英雄、お出掛け。

 リスの体調が治ってから、初めてリスと二人でお出掛けをする。デートに私はドキドキしていた。待ち合わせ場所を街の中央に位置する、噴水にするなどセンスが良すぎるとしか言えない。


 早めに着き過ぎて待っていると、遠方からリスが手を振っていた。髪が風に靡く姿はやっぱりかっこいいの一言に尽きる。服装は晴れ渡る空にピッタリだった。そして、普段通りの装備で、剣も吊るしている。英雄の聖剣が。


「おはよう、ティア」

 と、リスが声を掛けた。


「リスもおはよう」

 と、私も中の感情を隠して、返事をした。


 噴水に視線を向けてから、私は聞いた。

「この噴水にリスは先日落ちたの?」


 リスは頭を触りながら、申し訳なさそうに答えた。

「そうなんだ。落ちると予想していなかったから」


 私はじっとリスを見た。その目線を絶対外さないように。


「でしょうね。英雄とも呼ばれるリスが、噴水なんかで転げ落ちていたら、全国民が驚くよ」


 そしたら、大きな笑顔を見せた。

「まぁ。私としてはどっちでもいいよ。だって、何があったとしても私の知っているリス。リース・テールのままだから」


 私の言葉にリスは安心する顔を見せた。ほんとにその顔の良さは、卑怯とも言える。どんな者でもその顔で、倒せそうなほど。


「わざわざ噴水を選んだのも、何か理由があるの?」

 と、私は気になった事を聞いた。


 リスは下を軽く見てから、言った。

「前助けた子の家族がまた後日もお礼をしたいと言っていたから…ティアを誘いたいなって」


「いいけど。……そもそもその噴水での出来事はどう言うきっかけなの?」


「噴水で座っていた子が持っているおもちゃを落としてね。
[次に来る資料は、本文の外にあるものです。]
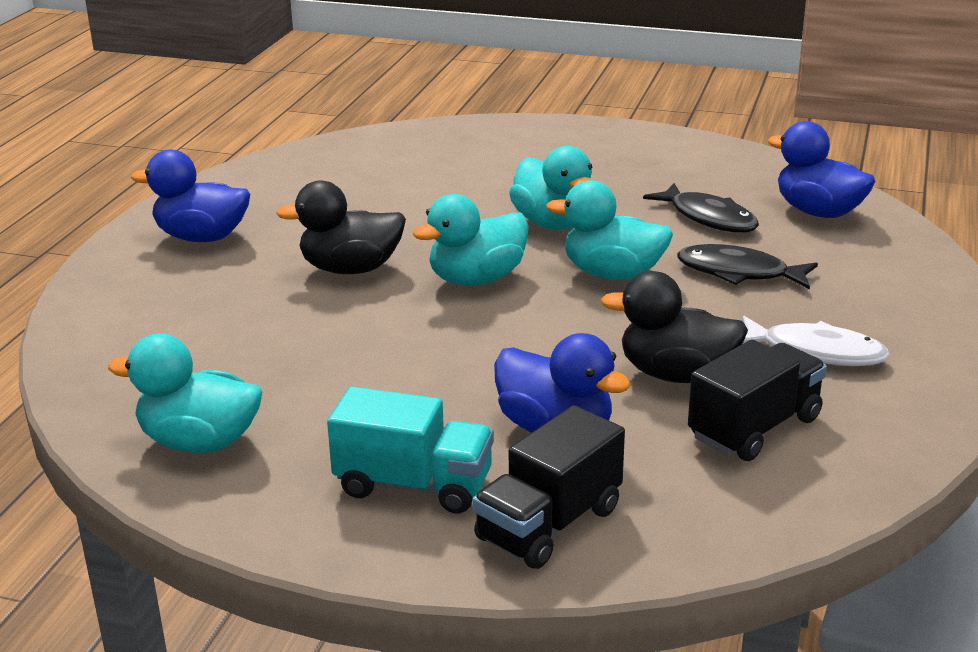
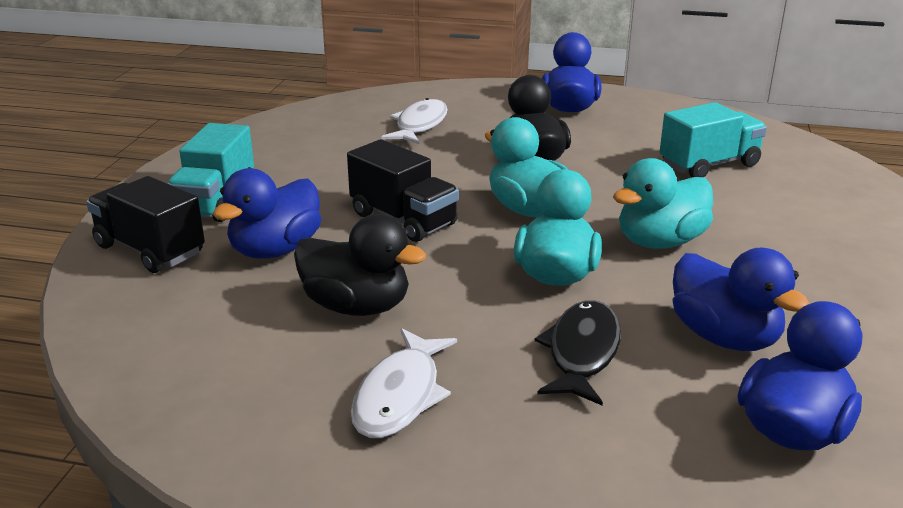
camera: 85 degrees right, 0 degrees up
(199, 442) = (284, 136): turquoise duck -> none
(209, 335) = (419, 125): none -> white fish
(393, 184) = (709, 165): none -> turquoise truck
(676, 374) = (357, 306): black duck -> black duck turned 105 degrees clockwise
(709, 218) = (724, 337): black fish -> blue duck
(754, 428) = (257, 346): black truck -> black truck (403, 219)

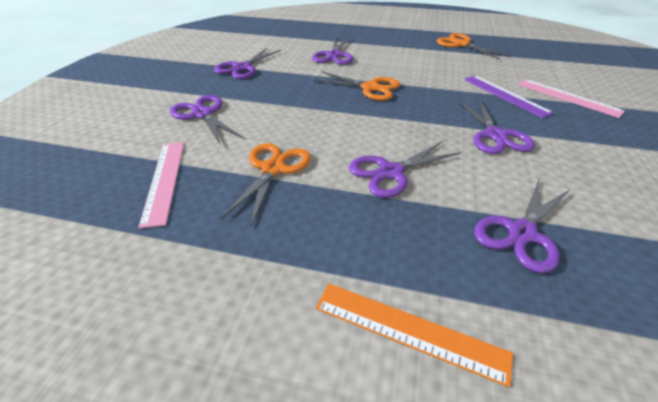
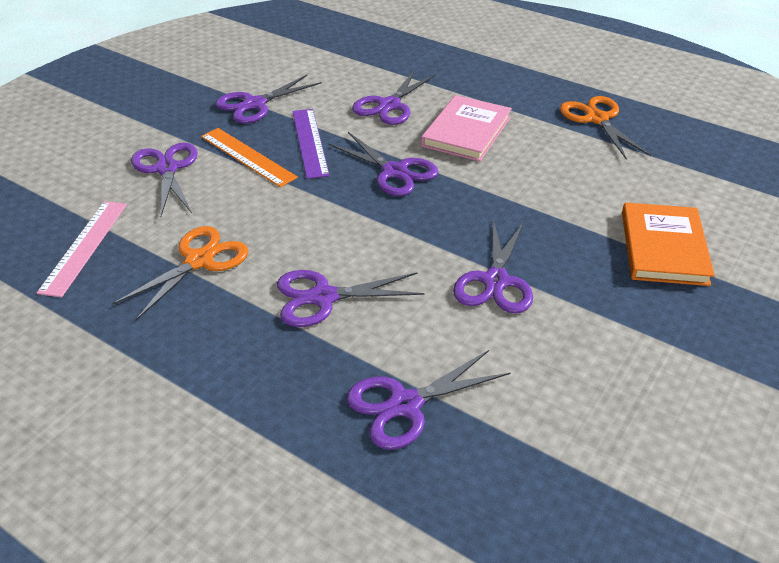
camera: 20 degrees right, 0 degrees up
(370, 88) = (394, 171): orange scissors -> purple scissors
(394, 61) = (466, 132): none -> pink book
(409, 330) = (211, 456): orange ruler -> orange ruler (247, 157)
(505, 95) = (572, 224): purple ruler -> purple ruler (310, 142)
(568, 97) = (663, 247): pink ruler -> orange book

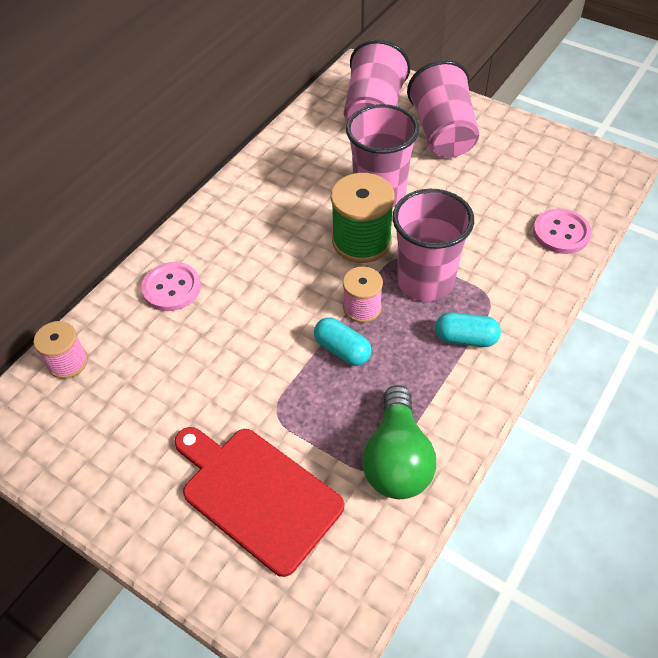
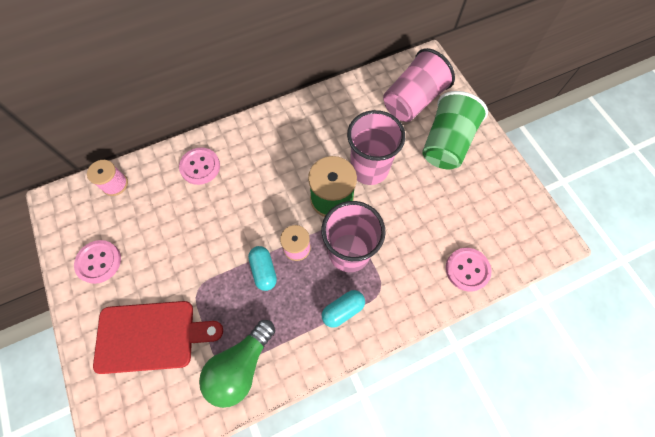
camera: 30 degrees right, 15 degrees up
(116, 456) = (99, 262): none -> pink button
(257, 494) = (151, 336): red cutting board -> red cutting board turned 105 degrees clockwise
(442, 134) = (446, 143): pink cup -> green cup
(465, 338) = (343, 310): turquoise capsule -> turquoise capsule turned 75 degrees counterclockwise

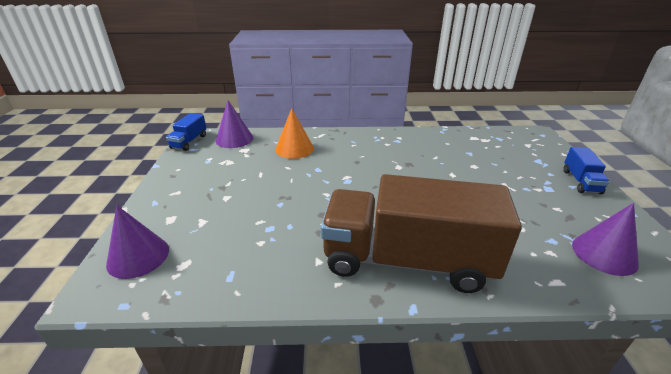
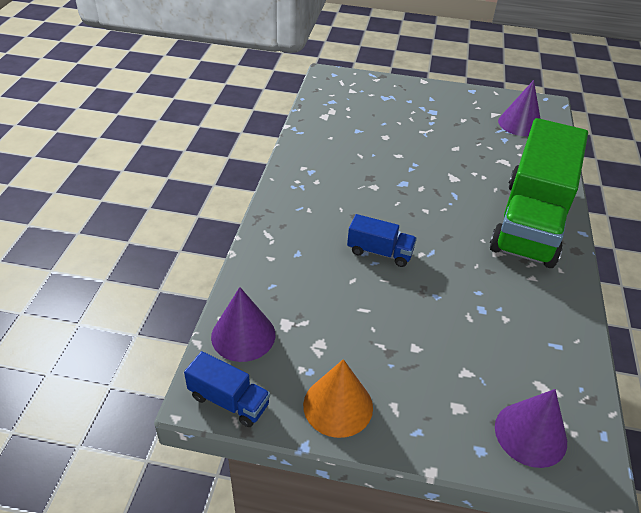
camera: 80 degrees left, 10 degrees up
(294, 148) = (301, 267): orange cone -> orange cone (338, 406)
(407, 260) = (530, 221): brown truck -> green truck
(580, 181) = (425, 92): blue truck -> blue truck (380, 252)

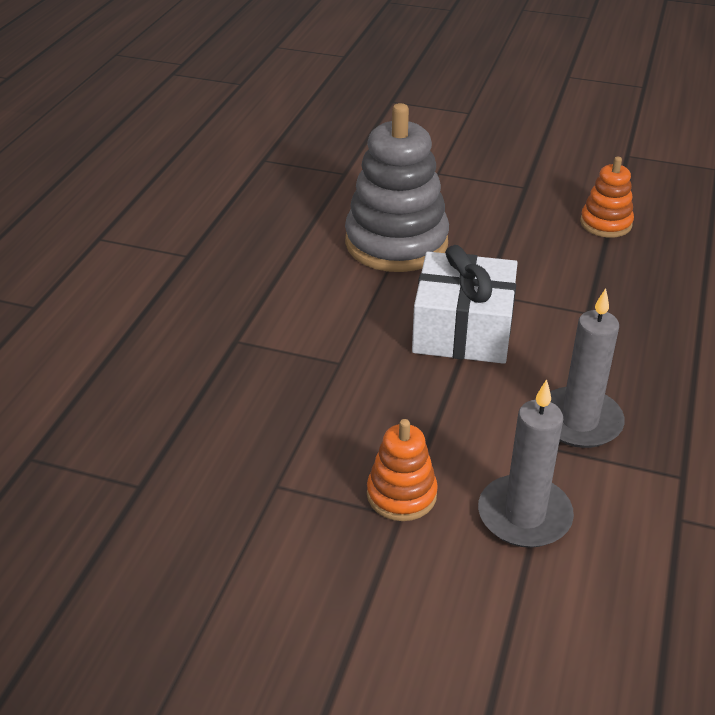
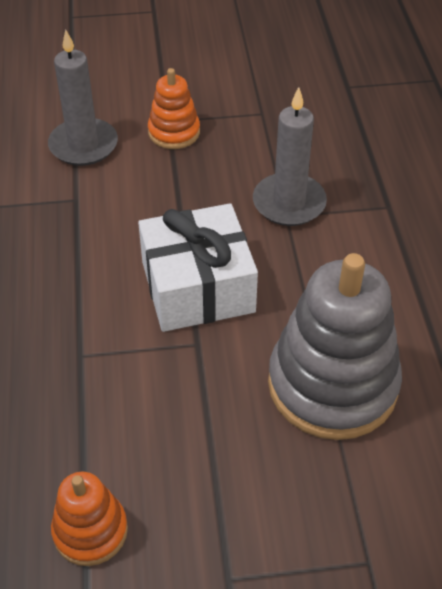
camera: 155 degrees right, 10 degrees up
(579, 421) = (61, 228): grey candle -> grey candle (289, 203)

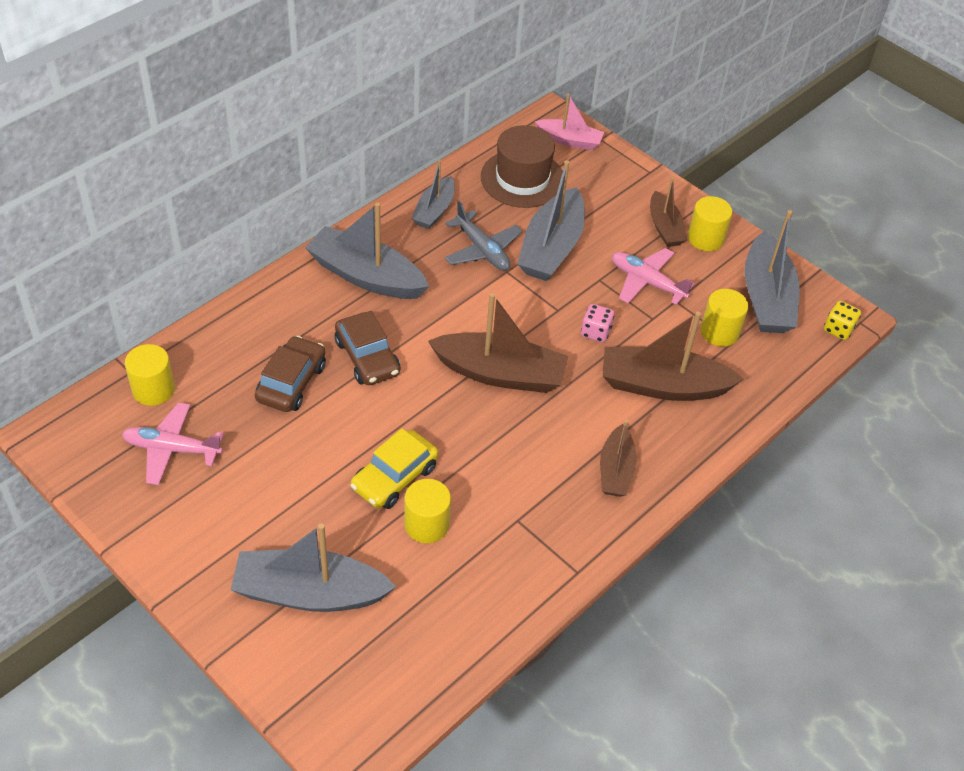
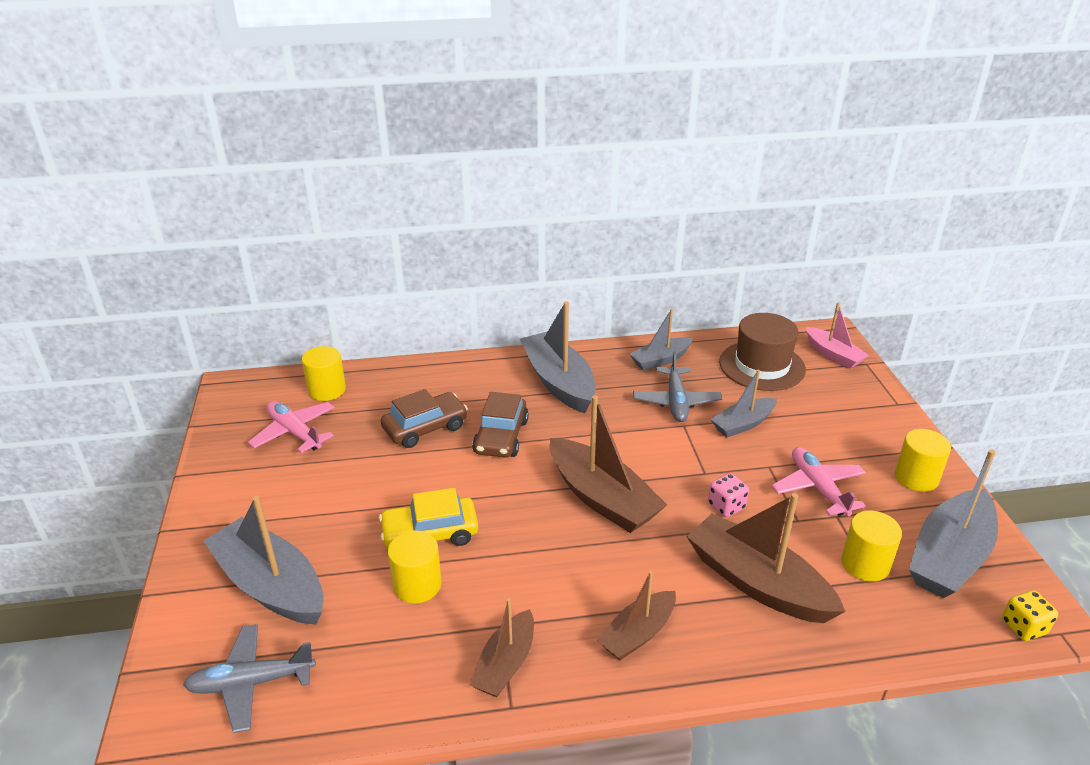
camera: 40 degrees right, 15 degrees down
(378, 670) = (251, 683): none -> grey plane
(551, 248) = (743, 424): grey boat -> grey boat, size x0.59
(665, 227) = (876, 452): brown boat -> brown boat (505, 664)

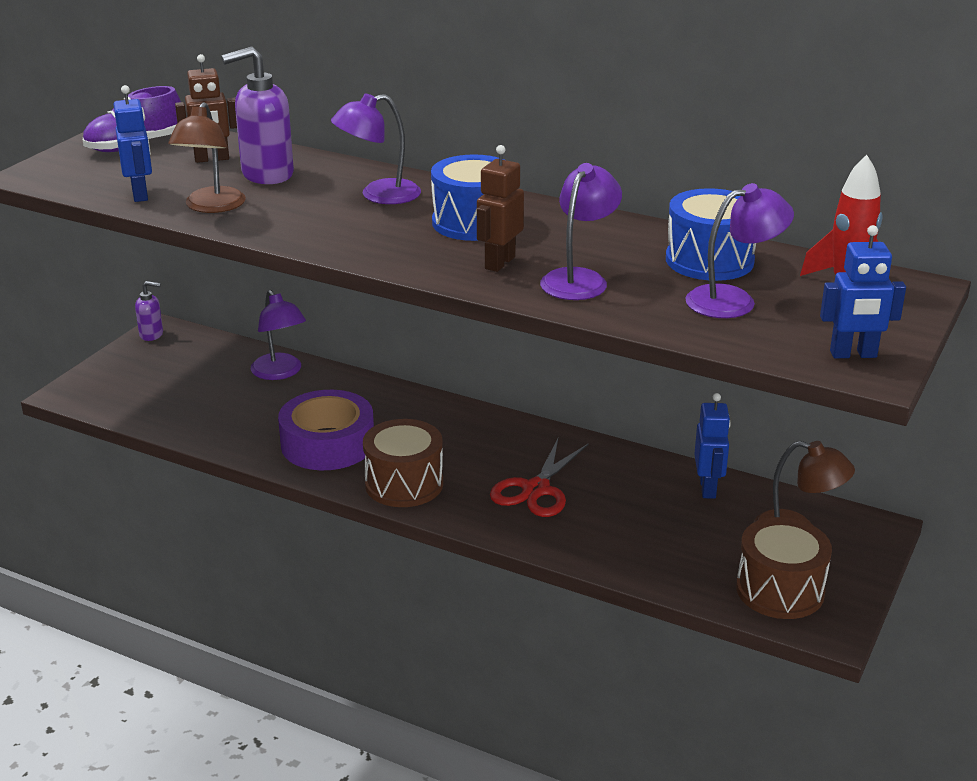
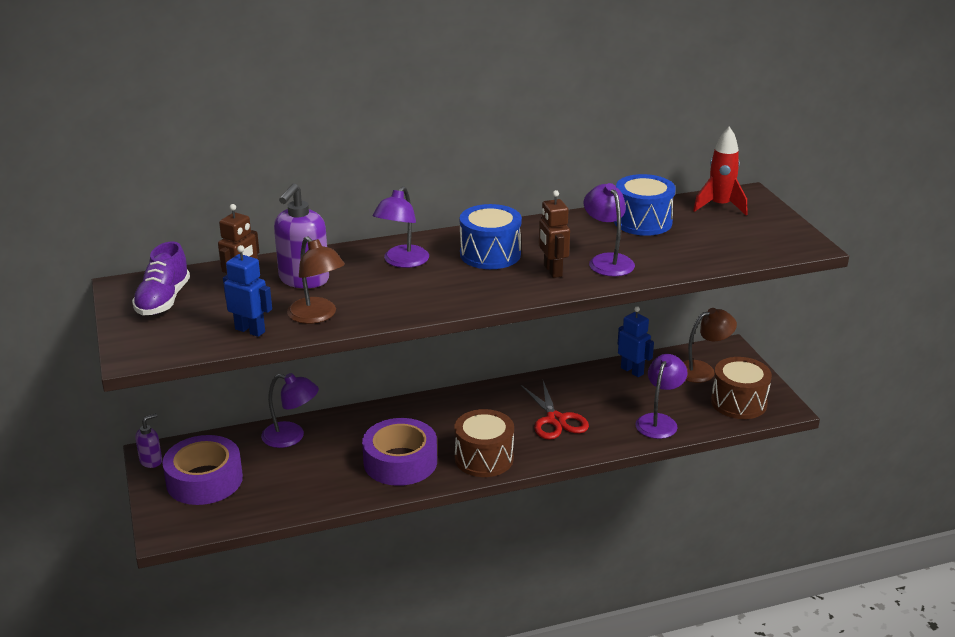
camera: 45 degrees left, 0 degrees up
(160, 370) = (204, 480): none -> purple tape
(733, 300) = (693, 238): purple lamp -> purple lamp (659, 421)
(853, 354) = (787, 241): blue robot -> none

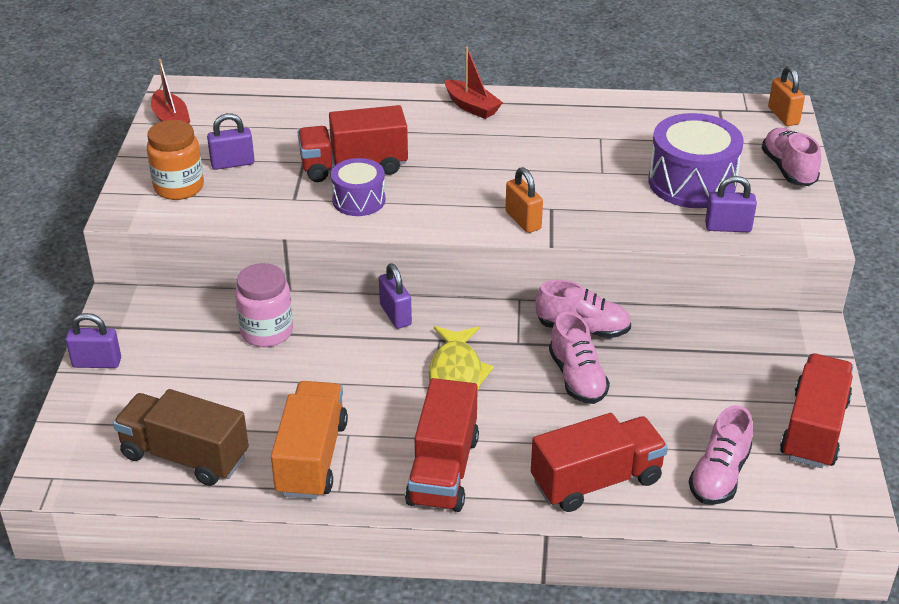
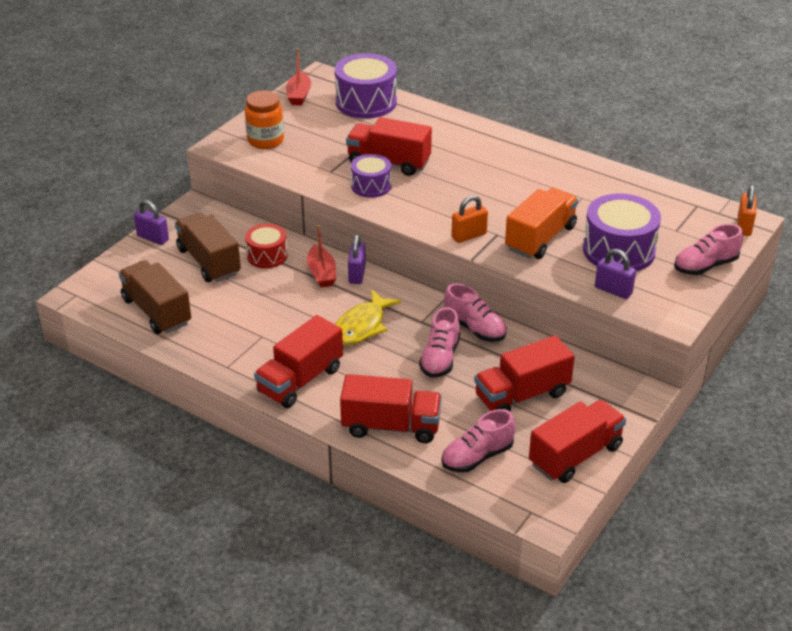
camera: 30 degrees right, 0 degrees up
(199, 366) = (209, 262): none -> brown truck
(232, 163) = (312, 136): purple padlock -> none
(262, 105) = (366, 102): none -> purple drum
(267, 332) = (267, 256): pink jar -> red drum
(311, 458) = (228, 341): orange truck -> orange truck (540, 238)
(471, 107) = (509, 146): red boat -> red boat (321, 273)
(523, 220) = (469, 236): orange padlock -> orange padlock turned 60 degrees clockwise
(700, 384) = (522, 395): none -> red truck
(788, 169) = (705, 266): pink shoe -> pink shoe turned 135 degrees counterclockwise

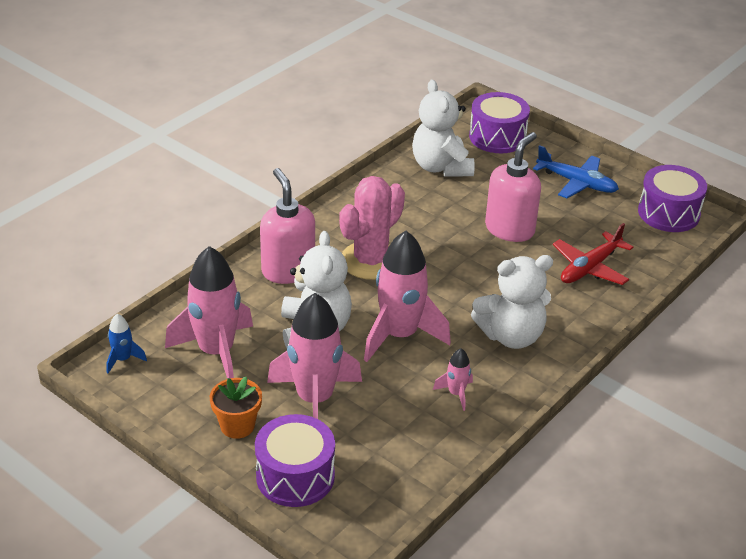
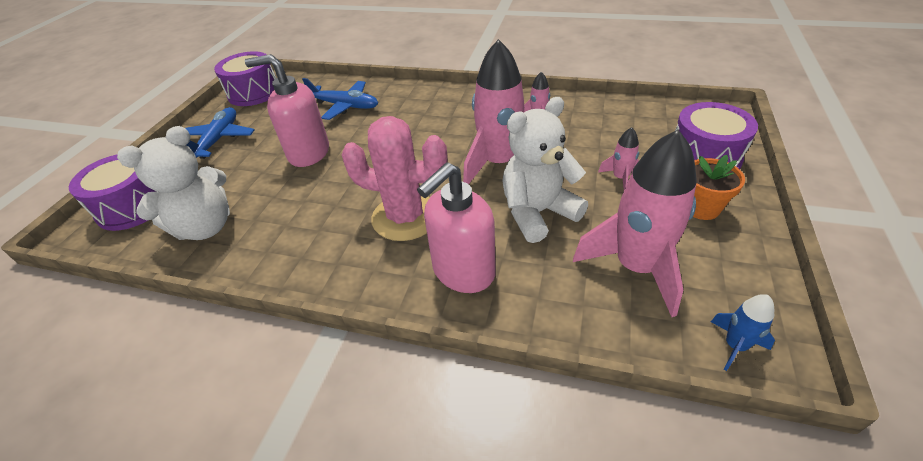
camera: 110 degrees left, 5 degrees up
(315, 400) = (620, 178): pink rocket -> pink rocket, size x0.45
(511, 336) = (453, 115): white teddy bear -> none
(590, 267) = (344, 106): red plane -> blue plane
その子の手では届かない距離にあったの。だから、丁度近くにいた僕が声を掛けられた感じ。…何か気になる事あった?」

 と、リスは私を向いた。


 ──丁度近くにいた…ね。

 心底で渦めく気持ちを消し去りながら、私は笑顔で答えた。


「いいや、何でもないよ。ただ、今から行くのだったから、その子と会った深い経緯を知りたかっただけ」


 リスはいつまでもその笑顔を絶やさなければ、いい。その笑顔と力で救われる人々も多い。と言える。だから、私は幼馴染としても、出来る限りリスの近くにいる。


「それはすごく人思いだね。その子もティアと会うのをきっと、楽しみにしていると思う」


 その言葉に私も笑顔を見せた。

 えぇ。そうですね。きっとその子も、その子の家族も、リース・テールと会うのを、待ち望んでいるはずである。